JackV wrote:Hello people.
The title may be a bit misleading in terms of what this post is actually about but I cannot think of another way to phrase it.
To set the scene I have been practicing daily for the last month or so focusing on my breathing in and out with special attention to the sensation of the enter and exit of air in my nose (I tend to breath through my nose so I figured I wouldn't change natural habbits)
Normally when I begin I get the normal thoughts and things popping into my minds eye and I just label it as "thought" and then draw my attention back to the sensations on my object of focus. (Obviously some days the "thoughts" are thicker and faster than others but thats not the issue as such)
Well when I feel that I am getting deeper - if you like - into my practice and my breathing gets much shallower I find that I find it much more difficult to label distracting monkey mind thoughts as thoughts as I did previously as often I am unsure if they are or not. It seems like the greater my focus of my breathing the greater the intensity of the thoughts or maybe its that they are of a different quality than previously. Sometimes it seems like they pop out of nowhere (I know this is not the case) but whereas previously the causal connections are quite clear these are like freak waves; striking without warning and,
I feel, sweeping me away.
It quite difficult for me to express as its such a subjective thing, like trying to describe a dream to someone - it is this and its also that.
Has anyone else expreienced anything similar to this? I mean I will continue on regardless and be aware of these things as they arise and watch them trying to understand more, but it feels that where I have built up and understanding of my mind and its little flares and tics to a certain level I now feel powerless with these things, as I said, sweeping me away. I only seem to be aware of whats happened half way down the road.
Any assistance, ideas or similar experiences would be a great help.
In regards to your question do I label them verbally or not, initially I do but it doesn't feel quite right.
However as I proceed through mindfullness of all my daily actions I have found that without actually mentally-verbally marking thoughts as recollections etc then they are harder to remove oneself from. It seems to make the distiction between thought and observation easier.
Its always great to get feedback such as this though, thank you very much for it, its invaluable in preventing your concerns becoming magnified and monstrous the way things have a tendancy to do when you have no way to express them outwardly.
nathan wrote:Yeah, that's what paying attention is like. It helps a lot to understand that most of what happens in the mind and body has been happening all along whether we paid attention to it or not.
If we don't have a compelling reason to pay attention to most of it we won't.
So the main thing that is happening that is new when we practice meditation is that we are paying attention to this kind of stuff at all. It's relatively rare that something about what happens in the mind and body actually changes because we are paying attention other than that the mind can be more attentive or that it can be more completely concentrated. If that is kept in mind it is easier to relax when noticing something for the first time. It is also good to remember to reflect that "this is not me, not mine, not myself." So letting go of continually looking for something that is "new" and the consideration that anything is "me" can both help to relax the mind into greater alertness and deepening calmness.
Freawaru wrote:Hi Nathan,
Sure, but you see those vibrations are kinda distracting. I mean, I have not yet experienced a serious problem of body coordination but it is rather odd to feel your legs and feet, well, vibrating themselves down the stairs. The tactile sense is confused. When giving attention to the the vibrations the body does not seem to be quite where it really is but fluctuating around it's physical position. So I worry again. It would be truly helpful if someone would explain what it is and where it will lead to (hopefully something useful) because then I would see some reason to take care to discern between real tactile sensation and those vibrations instead of just working on blocking them out again.

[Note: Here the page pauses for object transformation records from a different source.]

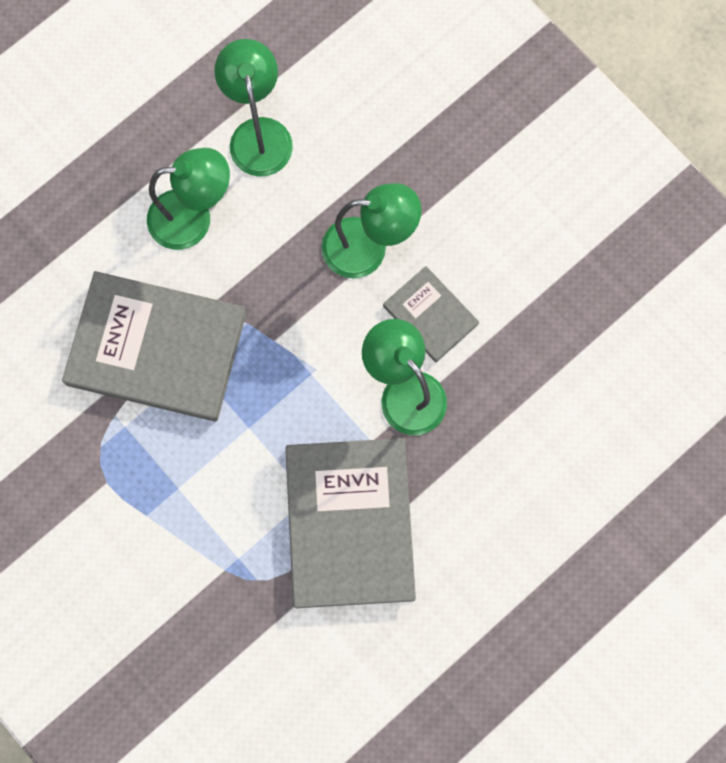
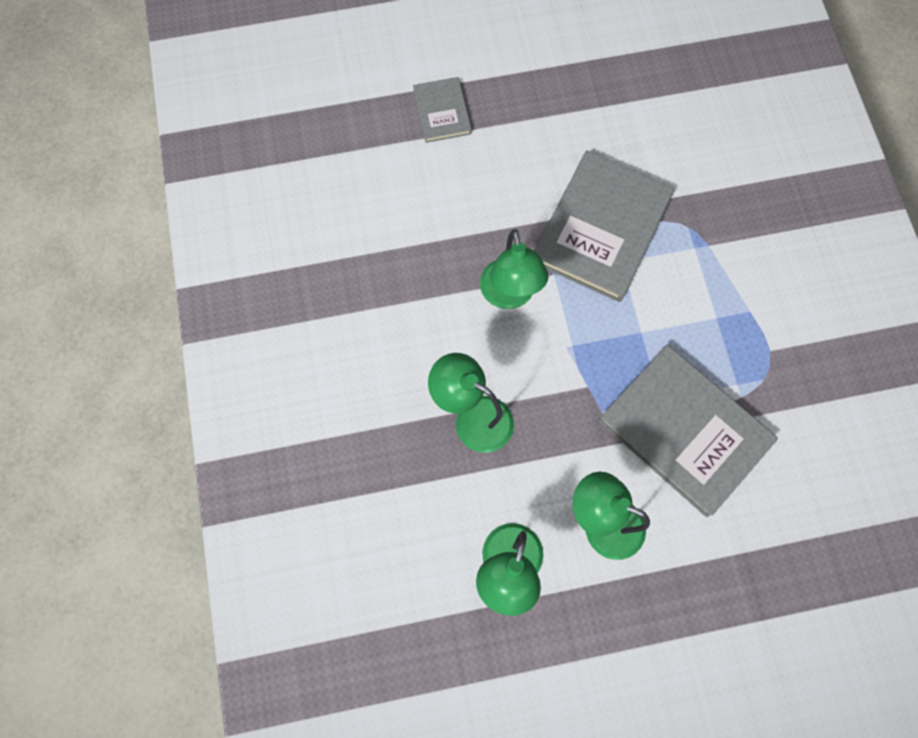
camera: 150 degrees left, 5 degrees down
(430, 315) = (456, 339): grey book -> grey book (442, 112)

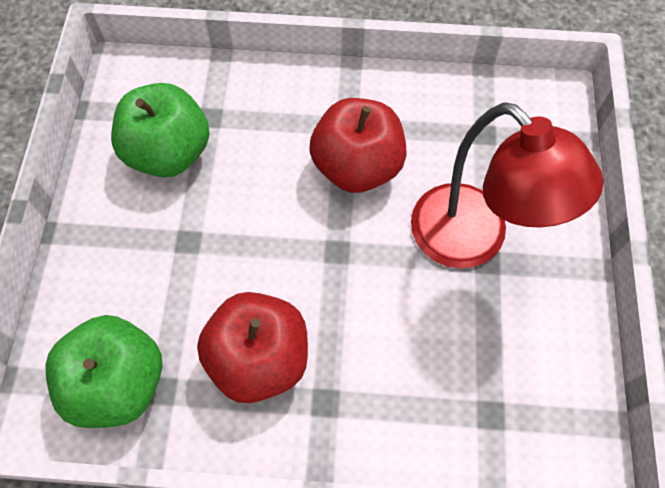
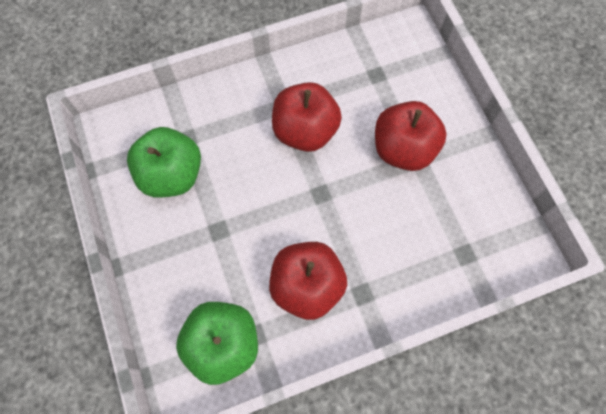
camera: 25 degrees left, 5 degrees up
(473, 241) = (403, 149): red lamp -> red apple

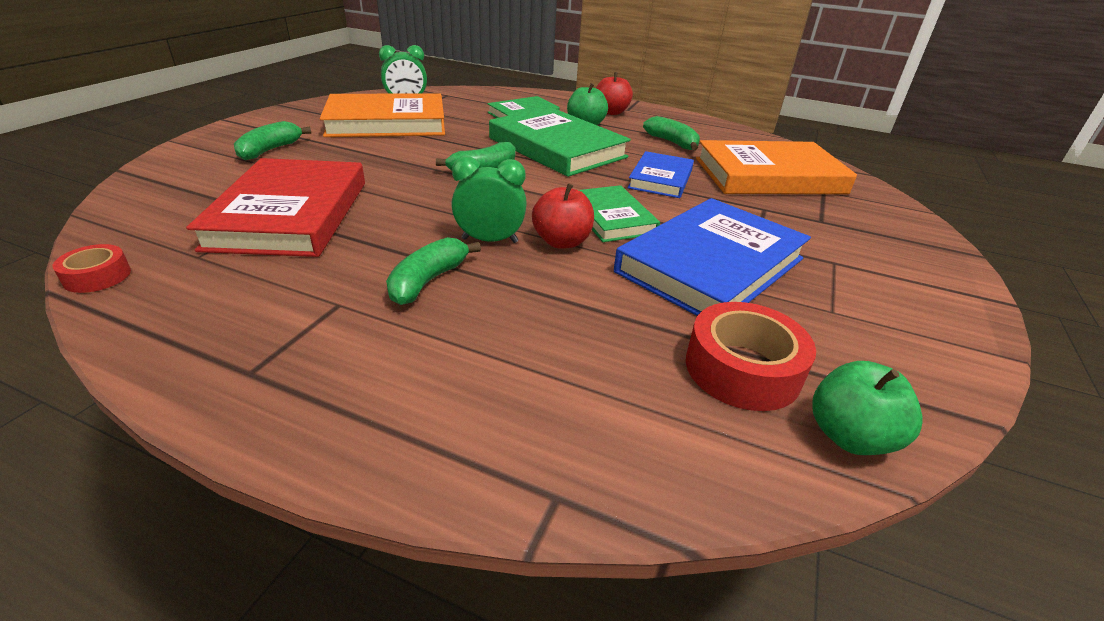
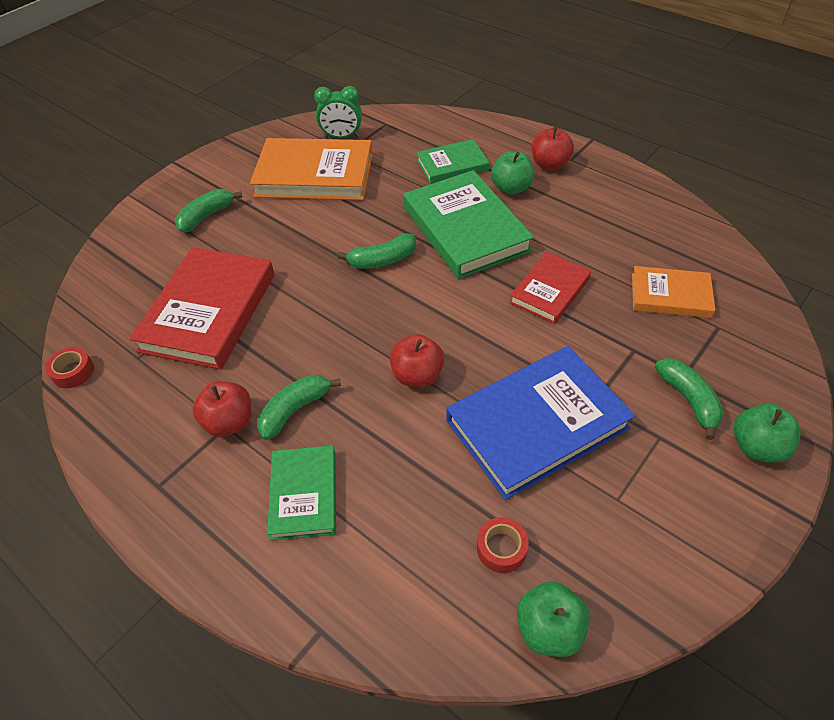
camera: 20 degrees right, 15 degrees up
(342, 300) = (229, 422): none -> red apple
(490, 240) = (357, 365): green clock -> none
(611, 218) = (475, 347): green book -> green book (304, 494)
(660, 179) = (550, 291): blue book -> red book
(672, 142) = (592, 227): green banana -> green banana (688, 400)
(742, 369) = (501, 548): red tape -> red tape, size x0.56
(769, 176) = (670, 295): orange book -> orange book, size x0.57
(923, 260) = (757, 447): none -> green apple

I see what you mean. It doesn't sound too alarming. I guess I won't tell you any of my weird stories though.
I find the satisfactory answers to "what is this now?" questions come from just continuing to examine the stuff. I think the responses apart from that generally run towards consulting a physician if you are really concerned about something. Your comfort level will probably change along with things if you take your time with it. If it is disorienting give it the added attention it requires.
That's what I do. I have watched a lot of otherwise "whole-seeming" forms of experience break apart into smaller bits and pieces on further inspection and it comes across in different ways. Sometimes the senses seem more impacted by it than other times but it all sheds light on similar kinds of things going on. Some things I get used to, some of it passes. If it doesn't lead to more understanding it is probably of less use to further understanding so that is probably the real determinant of whether I will continue to pay attention or not. Some of the more uncomfortable things have been more helpful for me. You will probably know best whether or not to give something more or less attention as long as you don't rule newly noticed things out too quickly.